From: Delirium delirium@rufus.d2g.com Reply-To: English Wikipedia wikien-l@Wikipedia.org To: English Wikipedia wikien-l@Wikipedia.org Subject: Re: [WikiEN-l] Re: [Wikipedia-l] Saints Date: Thu, 23 Oct 2003 14:48:09 -0700
James Duffy wrote:
As we have an agreed naming convention, applied to thousands of articles, by a range of people from professional editors like Zoe and bookworms like Deb to experts on constitutional history like John Kenney, any unilateral attempt to abandon what has been agreed because Mark has a POV he wishes to push, would be a gross abuse of wiki and grossly insulting to the many people who solved what had been a glaring problem. Mark may not like titles, but the fact that they exist. Covering them accurately and factually is NPOV. Trying to push an agenda that says 'I don't like them, therefore I will remove them', is pushing a POV, is unencylopædic and grossly disrespectiful to the large numbers of people who debated the issue, made observations and have spent a year implementing the agreed wikipedia policy in a professional, encyclopædic NPOV manner.
Mark wrote:
I disagree strongly, and your attempt to leverage credentials is both a logical fallacy (look up "appeal to authority", or the equivalent Latin phrase if you prefer) and grossly un-wiki.
The issue is that Wikipedia is endorsing certain titles, and not endorsing others, which is inconsistent and POV. When we use Sir, Blessed, and so on, and refuse to use His All-Holiness, His Excellency, and The Honorable, this is a POV judgment, and unacceptable in a professional encyclopedia.

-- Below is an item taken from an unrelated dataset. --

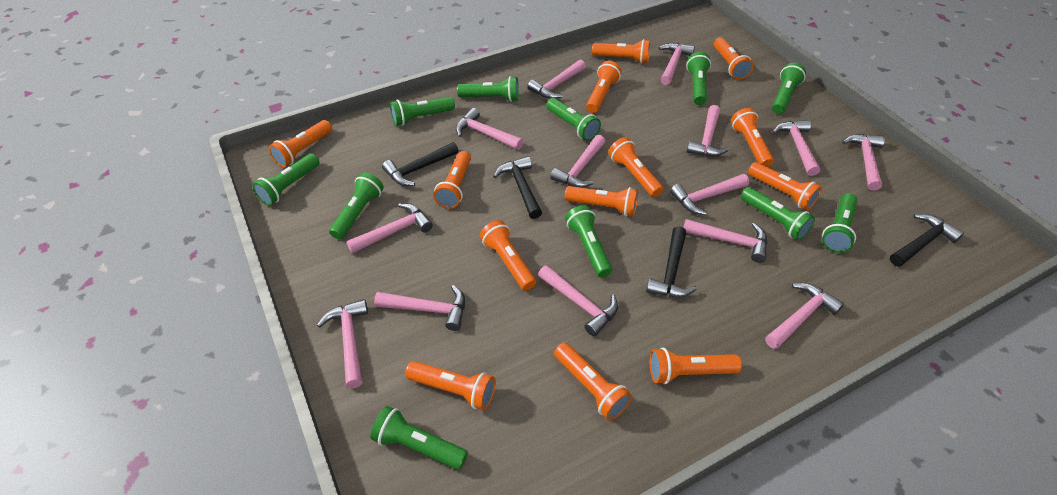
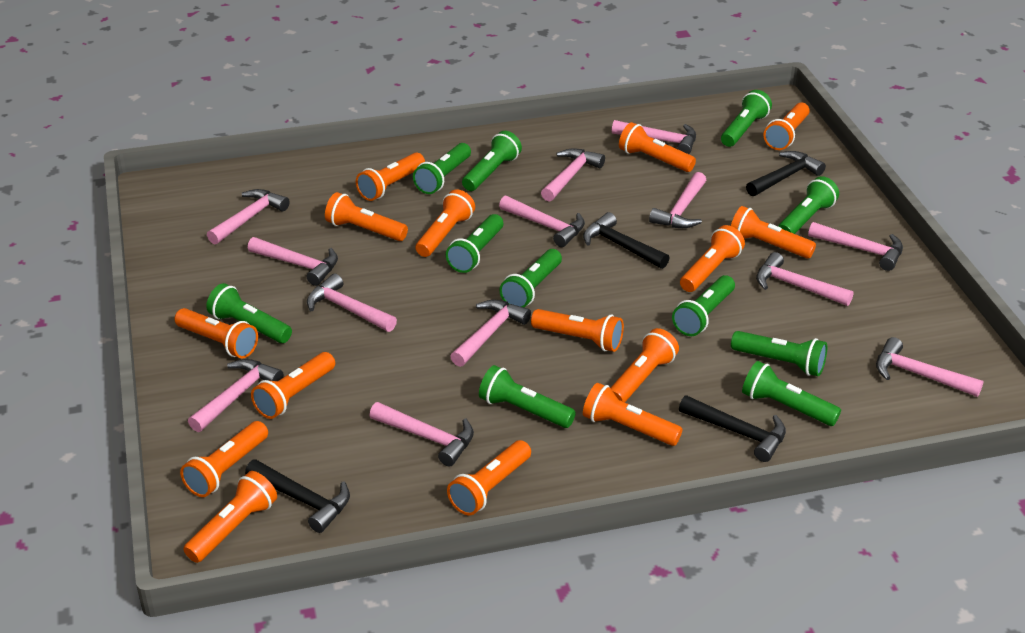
orange flashlight: 13 -> 15
pink hammer: 14 -> 13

If you do wish to use some honorifics, I would like to see some conventions adopted indicating which we should use, and which we should not. Why should the article on [[Mother Theresa]] start off "Blessed Mother Theresa", while the article on [[Clarence Thomas]] does not start off "The Honorable Clarence Thomas"? Is there a principle behind this decision?
:-) If you are going to discuss titles, honorifics, styles, etc, do try to know what they are!
Sir is not the same as All-Holiness. One is a manner of address, one is when inherited or awarded as part of one's name. 'Blessed' is not the same as 'The Honourable'. They are two fundamentally different things. 'The Honourable' is not part of a name, but a mode of address, the diplomats and most presidents are 'His/Her Excellency', monarchs are 'His/Her Majesty', popes/Dalai lamas are 'His Holiness. 'Blessed' becomes in effect part of the name of a beatified person and over time the standard reference when referring to them. They really are fundamentally different concepts, which is why wikipedia has clear agreed rules for how one uses styles, titles, courtesy titles, honours, etc. They are fundamentally different things, a fact your comments here and elsewhere suggests you have completely failed to grasp.
To give a practical example, courtesy titles are often so identified with a holder that they are almost impossible to recognise without them. So anyone who has ever studied British or Irish history knows immediately that ''Lord John Russell'' is the British Prime Minister in the 1840s. Nobody would have a clue who the article was about if it was referred to as ''John Russell'', because no-one but his mother ever called him that. But Bob Geldof, Ronald Reagan and Ted Health, who were awarded knighthoods, are recognisable without using 'Sir'. So there is no question of including the 'sir' in the article name. This was all discussed in intense detail and a structure for when to use what, and when not to use what, agreed and followed by wikipedia ever since.